You should use Parsec.Expr.buildExprParser; it is ideal for this purpose. You simply describe your operators, their precedence and associativity, and how to parse an atom, and the combinator builds the parser for you!
You probably also want to add the ability to group terms with parens so that you can apply * to more than just a single literal.
Here's my attempt (I threw in |, +, and ? for good measure):
import Control.Applicative
import Control.Monad
import Text.ParserCombinators.Parsec
import Text.ParserCombinators.Parsec.Expr
data Term = Literal Char
| Sequence [Term]
| Repeat (Int, Maybe Int) Term
| Choice [Term]
deriving ( Show )
term :: Parser Term
term = buildExpressionParser ops atom where
ops = [ [ Postfix (Repeat (0, Nothing) <$ char '*')
, Postfix (Repeat (1, Nothing) <$ char '+')
, Postfix (Repeat (0, Just 1) <$ char '?')
]
, [ Infix (return sequence) AssocRight
]
, [ Infix (choice <$ char '|') AssocRight
]
]
atom = msum [ Literal <$> lit
, parens term
]
lit = noneOf "*+?|()"
sequence a b = Sequence $ (seqTerms a) ++ (seqTerms b)
choice a b = Choice $ (choiceTerms a) ++ (choiceTerms b)
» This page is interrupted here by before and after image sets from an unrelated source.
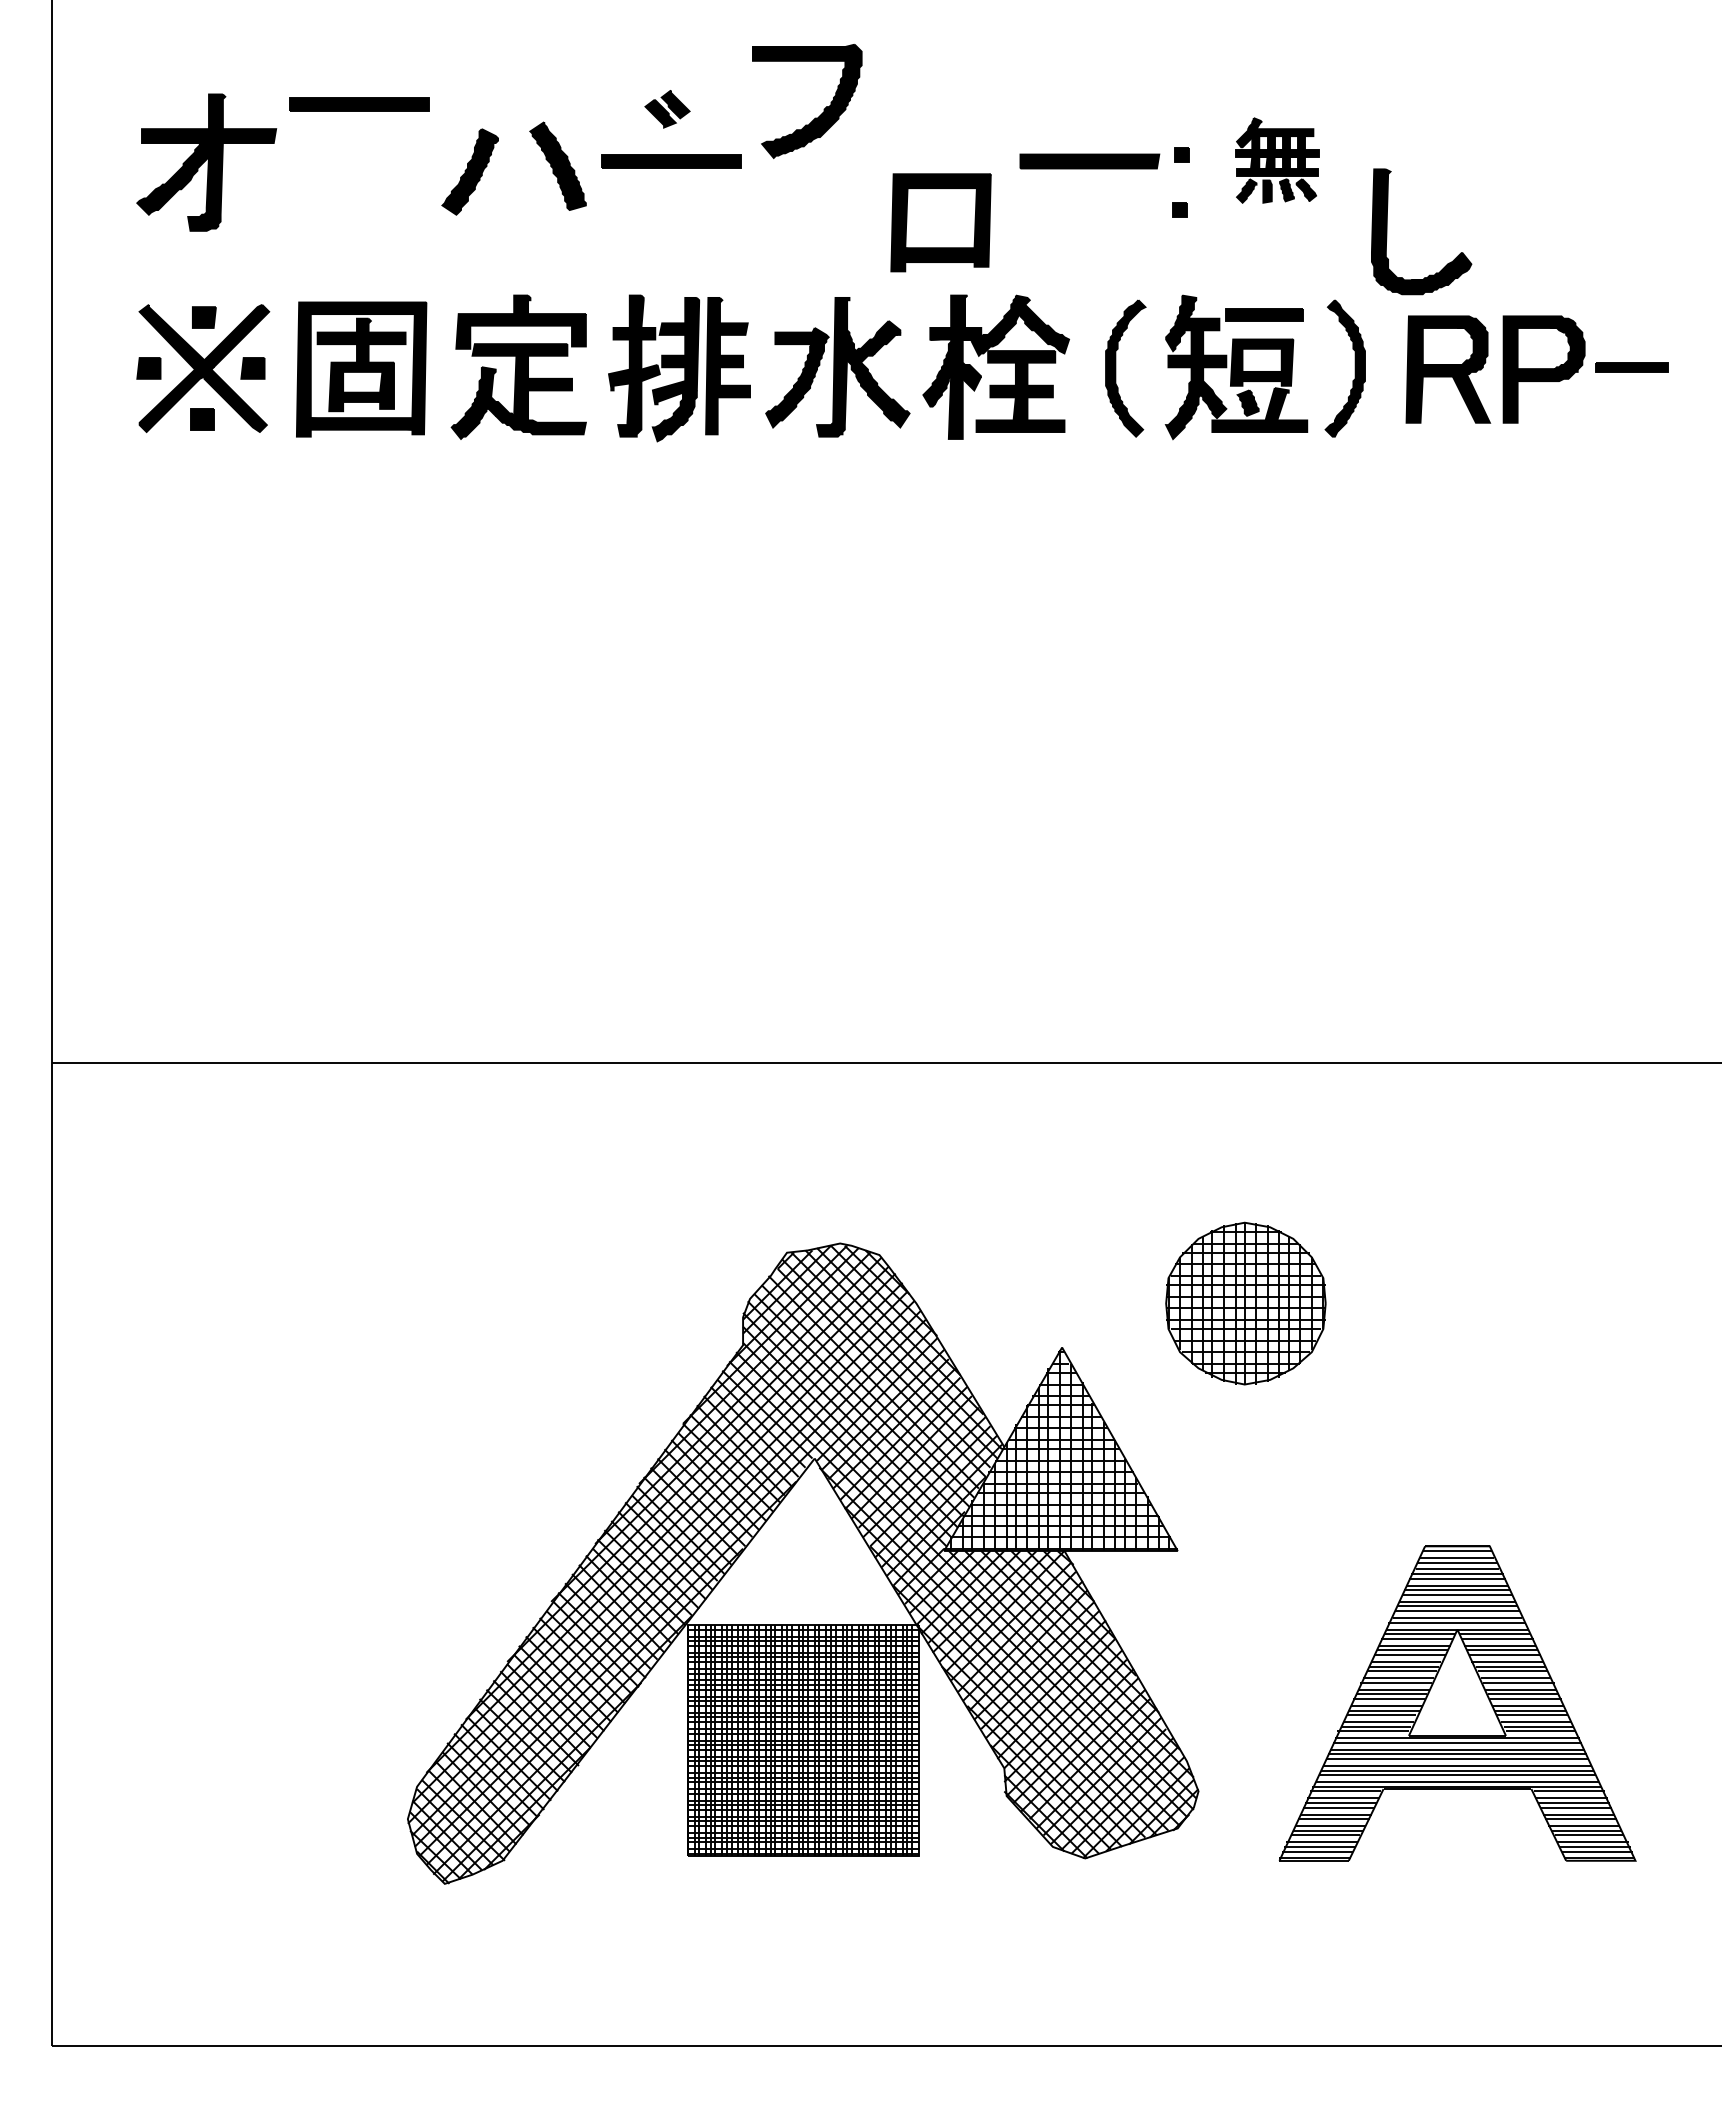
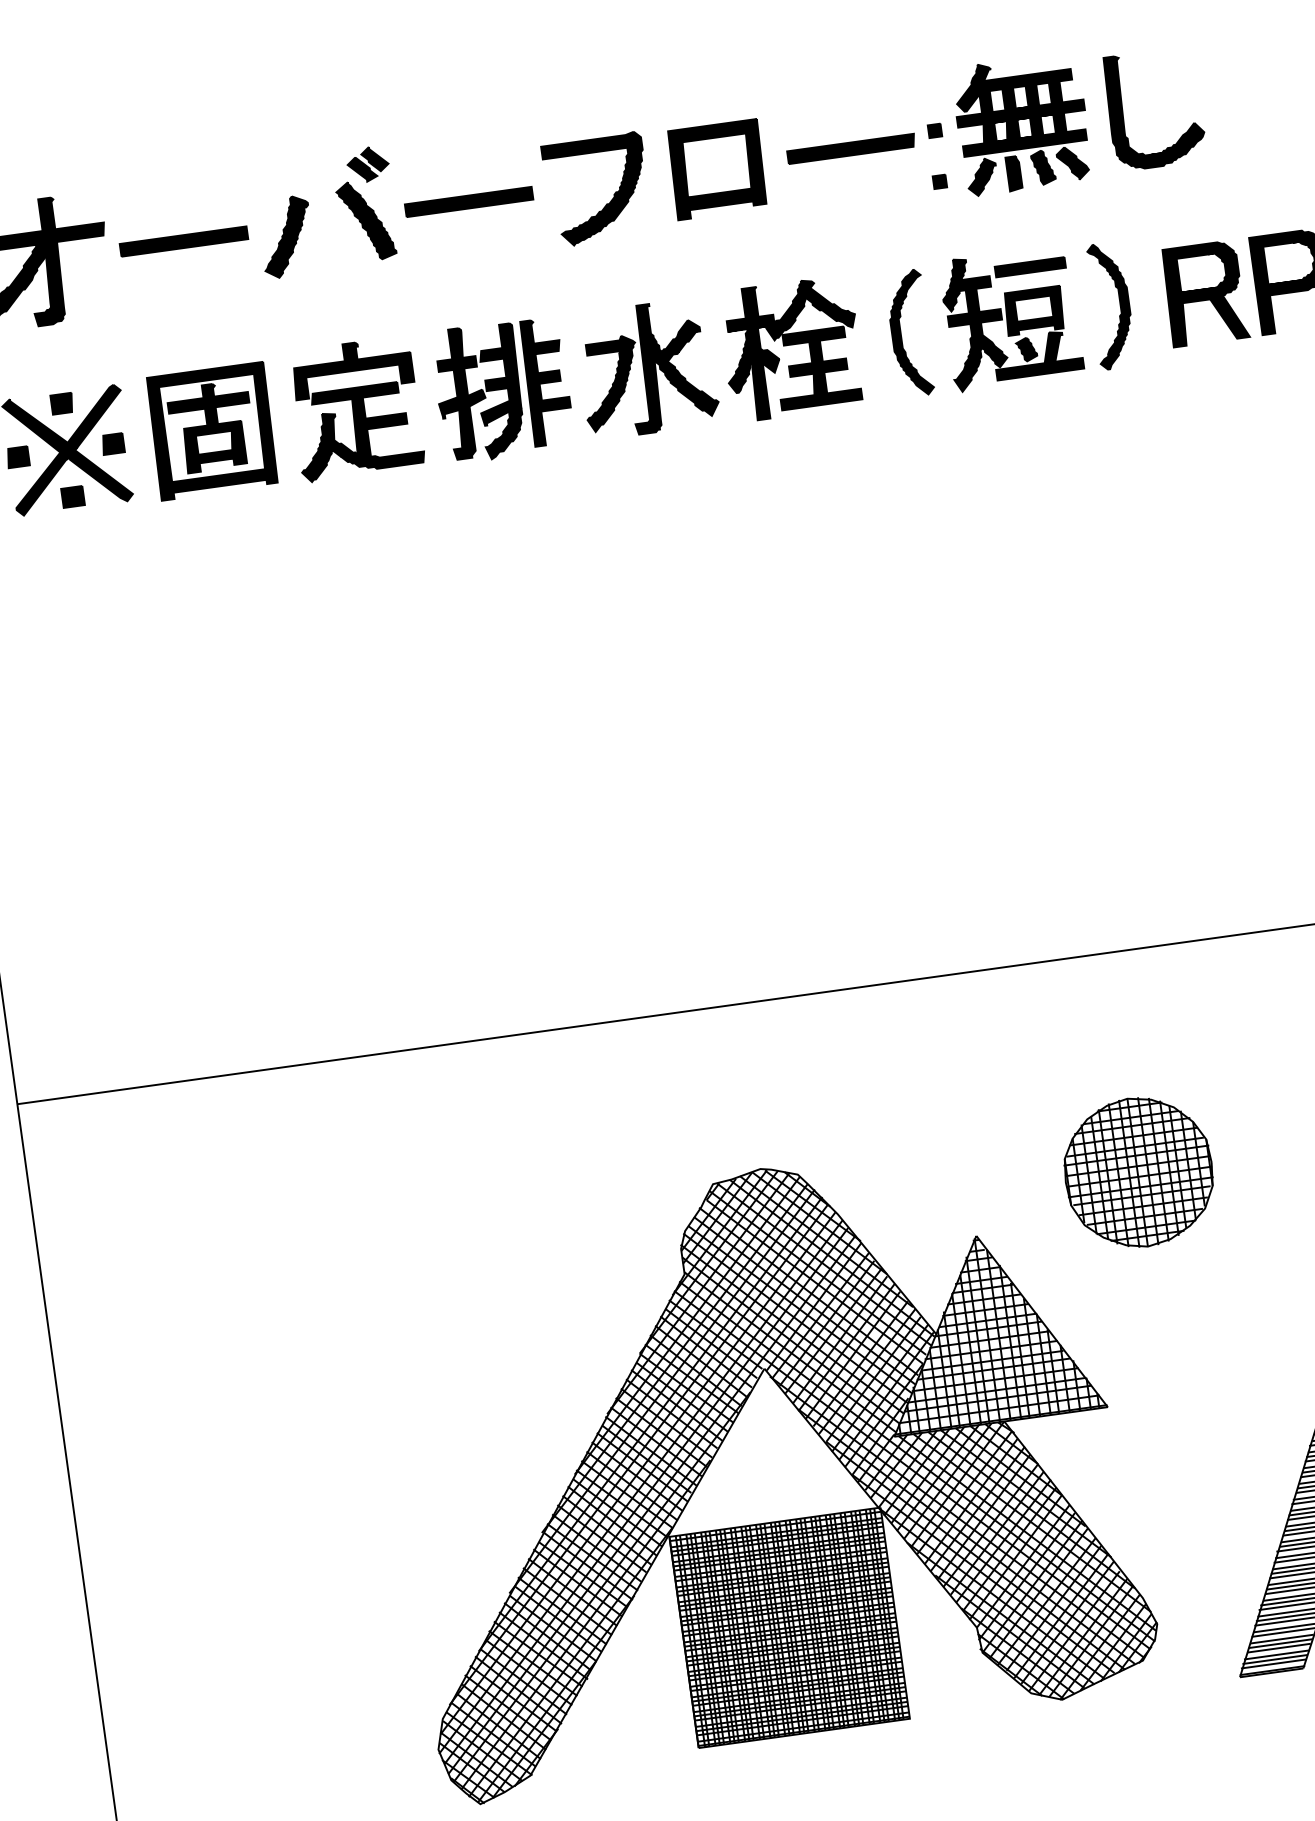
part: (359, 104) -> (184, 241), moved
part: (667, 109) -> (368, 164), moved
part: (823, 109) -> (613, 194), moved
part: (1277, 160) -> (1022, 124), size x1.67
part: (940, 222) -> (717, 169), moved
part: (1387, 231) -> (1123, 113), moved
parens = between (char '(') (char ')')
seqTerms (Sequence ts) = ts
seqTerms t = [t]
choiceTerms (Choice ts) = ts
choiceTerms t = [t]
main = parseTest term "he(llo)*|wor+ld?"
Your grammar is left-recursive, which doesn’t play nice with try, as Parsec will repeatedly backtrack. There are a few ways around this. Probably the simplest is just making the * optional in another rule:
lit :: Parser (Char, Maybe Char)
lit = do
c <- noneOf "*"
s <- optionMaybe $ char '*'
return (c, s)
Of course, you’ll probably end up wrapping things in a data type anyway, and there are a lot of ways to go about it. Here’s one, off the top of my head:
import Control.Applicative ((<$>))
data Term = Literal Char
| Sequence [Term]
| Star Term
expr :: Parser Term
expr = Sequence <$> many term
term :: Parser Term
term = do
c <- lit
s <- optionMaybe $ char '*' -- Easily extended for +, ?, etc.
return $ if isNothing s
then Literal c
else Star $ Literal c
Maybe a more experienced Haskeller will come along with a better solution.